I usually find insects more fascinating than disgusting unless we’re talking about centipedes. Nothing makes me do the clichéd housewife-jumping-on-chair-to-avoid-the-mouse-routine faster.
I’m not as freaked out by millipedes, but I’m thankful that I’m not part of the massive millipede migration that’s taking place in our area. Millipedes eat organic matter at night and then search for damp, dark places to hide during the day. Because it’s been so hot and dry lately, people are finding millipedes in their basements and along their foundations in large numbers. A local entomologist reports that one man in our area filled “three five-gallon buckets of millipedes just from his culvert alone.” Yechhhhhhh!
The Japanese beetles are also very bad this summer. I have a 4-foot rose bush that they’ve stripped to lonely green canes. In the afternoons I can shake any of my rose bushes and hundreds of the beetles take flight.

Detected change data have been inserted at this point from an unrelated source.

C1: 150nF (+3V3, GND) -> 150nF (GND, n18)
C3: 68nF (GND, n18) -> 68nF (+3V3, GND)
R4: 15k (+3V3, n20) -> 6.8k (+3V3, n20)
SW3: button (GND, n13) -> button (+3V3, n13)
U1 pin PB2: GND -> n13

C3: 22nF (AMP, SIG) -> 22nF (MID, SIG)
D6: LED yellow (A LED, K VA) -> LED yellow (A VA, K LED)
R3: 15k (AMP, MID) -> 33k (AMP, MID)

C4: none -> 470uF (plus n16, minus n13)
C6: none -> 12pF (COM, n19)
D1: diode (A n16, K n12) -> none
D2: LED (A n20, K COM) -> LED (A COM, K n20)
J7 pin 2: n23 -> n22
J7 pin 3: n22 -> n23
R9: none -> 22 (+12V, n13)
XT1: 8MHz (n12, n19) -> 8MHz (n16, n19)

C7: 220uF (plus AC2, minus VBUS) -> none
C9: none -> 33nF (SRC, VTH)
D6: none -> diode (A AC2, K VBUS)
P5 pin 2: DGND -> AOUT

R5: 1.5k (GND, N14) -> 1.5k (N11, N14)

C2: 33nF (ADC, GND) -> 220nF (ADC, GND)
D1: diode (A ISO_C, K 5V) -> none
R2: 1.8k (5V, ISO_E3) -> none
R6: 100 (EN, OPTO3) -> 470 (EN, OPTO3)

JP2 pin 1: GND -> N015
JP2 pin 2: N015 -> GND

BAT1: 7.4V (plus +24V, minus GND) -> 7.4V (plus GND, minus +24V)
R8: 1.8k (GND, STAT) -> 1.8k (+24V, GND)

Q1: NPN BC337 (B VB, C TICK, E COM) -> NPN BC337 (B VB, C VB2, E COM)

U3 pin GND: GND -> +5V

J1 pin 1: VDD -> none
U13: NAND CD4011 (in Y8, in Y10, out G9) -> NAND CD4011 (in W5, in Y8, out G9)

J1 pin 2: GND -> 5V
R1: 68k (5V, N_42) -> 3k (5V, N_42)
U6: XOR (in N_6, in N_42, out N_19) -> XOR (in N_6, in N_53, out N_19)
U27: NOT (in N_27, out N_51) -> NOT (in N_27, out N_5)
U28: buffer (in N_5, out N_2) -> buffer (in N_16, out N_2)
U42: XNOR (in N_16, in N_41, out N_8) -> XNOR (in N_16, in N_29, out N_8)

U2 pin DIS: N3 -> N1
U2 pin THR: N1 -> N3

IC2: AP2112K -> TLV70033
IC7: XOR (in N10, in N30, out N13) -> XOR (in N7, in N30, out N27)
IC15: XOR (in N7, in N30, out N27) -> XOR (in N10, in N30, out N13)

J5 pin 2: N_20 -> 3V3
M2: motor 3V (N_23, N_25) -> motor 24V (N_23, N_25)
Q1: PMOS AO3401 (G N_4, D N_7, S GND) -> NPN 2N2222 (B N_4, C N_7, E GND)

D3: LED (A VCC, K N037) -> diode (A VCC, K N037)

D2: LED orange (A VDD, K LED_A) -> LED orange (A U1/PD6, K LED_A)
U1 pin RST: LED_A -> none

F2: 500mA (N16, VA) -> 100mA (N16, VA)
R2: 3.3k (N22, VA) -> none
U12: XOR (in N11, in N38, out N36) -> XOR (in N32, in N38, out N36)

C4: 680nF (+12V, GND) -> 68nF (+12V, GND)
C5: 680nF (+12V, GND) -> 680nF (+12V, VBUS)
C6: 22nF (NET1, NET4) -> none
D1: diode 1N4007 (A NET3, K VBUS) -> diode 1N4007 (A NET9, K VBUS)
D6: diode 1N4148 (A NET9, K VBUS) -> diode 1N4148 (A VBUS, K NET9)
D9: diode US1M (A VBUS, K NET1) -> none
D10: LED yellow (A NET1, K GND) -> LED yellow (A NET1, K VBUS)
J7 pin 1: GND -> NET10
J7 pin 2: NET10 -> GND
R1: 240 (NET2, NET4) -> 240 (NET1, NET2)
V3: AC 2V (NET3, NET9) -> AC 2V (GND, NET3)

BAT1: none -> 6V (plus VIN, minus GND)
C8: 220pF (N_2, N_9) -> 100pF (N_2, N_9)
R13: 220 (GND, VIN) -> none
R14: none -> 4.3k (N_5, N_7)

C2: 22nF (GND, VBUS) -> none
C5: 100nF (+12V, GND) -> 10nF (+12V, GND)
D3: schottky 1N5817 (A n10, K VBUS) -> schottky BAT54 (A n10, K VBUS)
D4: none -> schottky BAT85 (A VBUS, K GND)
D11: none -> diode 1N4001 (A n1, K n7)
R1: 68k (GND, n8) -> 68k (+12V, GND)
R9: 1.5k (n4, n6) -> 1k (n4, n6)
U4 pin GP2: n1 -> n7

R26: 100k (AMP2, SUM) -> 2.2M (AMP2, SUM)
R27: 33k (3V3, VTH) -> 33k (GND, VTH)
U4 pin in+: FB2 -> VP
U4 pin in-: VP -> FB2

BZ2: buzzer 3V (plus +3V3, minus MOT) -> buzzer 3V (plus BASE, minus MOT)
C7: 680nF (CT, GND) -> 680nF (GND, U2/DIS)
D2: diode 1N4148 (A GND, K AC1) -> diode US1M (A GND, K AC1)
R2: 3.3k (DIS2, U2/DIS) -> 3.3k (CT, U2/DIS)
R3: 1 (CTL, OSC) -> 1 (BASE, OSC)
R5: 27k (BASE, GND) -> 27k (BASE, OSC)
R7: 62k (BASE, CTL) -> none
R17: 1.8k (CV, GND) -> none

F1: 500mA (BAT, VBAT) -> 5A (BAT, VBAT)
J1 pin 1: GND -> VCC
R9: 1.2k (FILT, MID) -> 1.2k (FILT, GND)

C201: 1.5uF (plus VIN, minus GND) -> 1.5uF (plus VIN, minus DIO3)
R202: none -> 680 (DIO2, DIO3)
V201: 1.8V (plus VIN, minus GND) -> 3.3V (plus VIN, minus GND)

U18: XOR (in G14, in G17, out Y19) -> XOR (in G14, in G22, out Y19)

They are decimating my hollyhocks, zinnias and butterfly bushes and even chomping on my daylily blooms.
Not all of the insects are a nuisance. We’ve also seen a big surge in the firefly population. Their “shows” at dusk on humid nights have been fantastic. Our local entomologist says their abundance is due to last year’s lush, wet summer.
And finally, there’s a no-show. I haven’t seen a single gypsy moth caterpillar this summer. A virus hit them hard last year and just in the nick of time. Each fuzzy, brown egg mass you see on the trunks and branches of a tree can hold up to 1000 caterpillar eggs. Each caterpillar can consume up to one square foot of leaves each day. Last June I counted more than 20 egg masses on our healthiest oak. You do the math.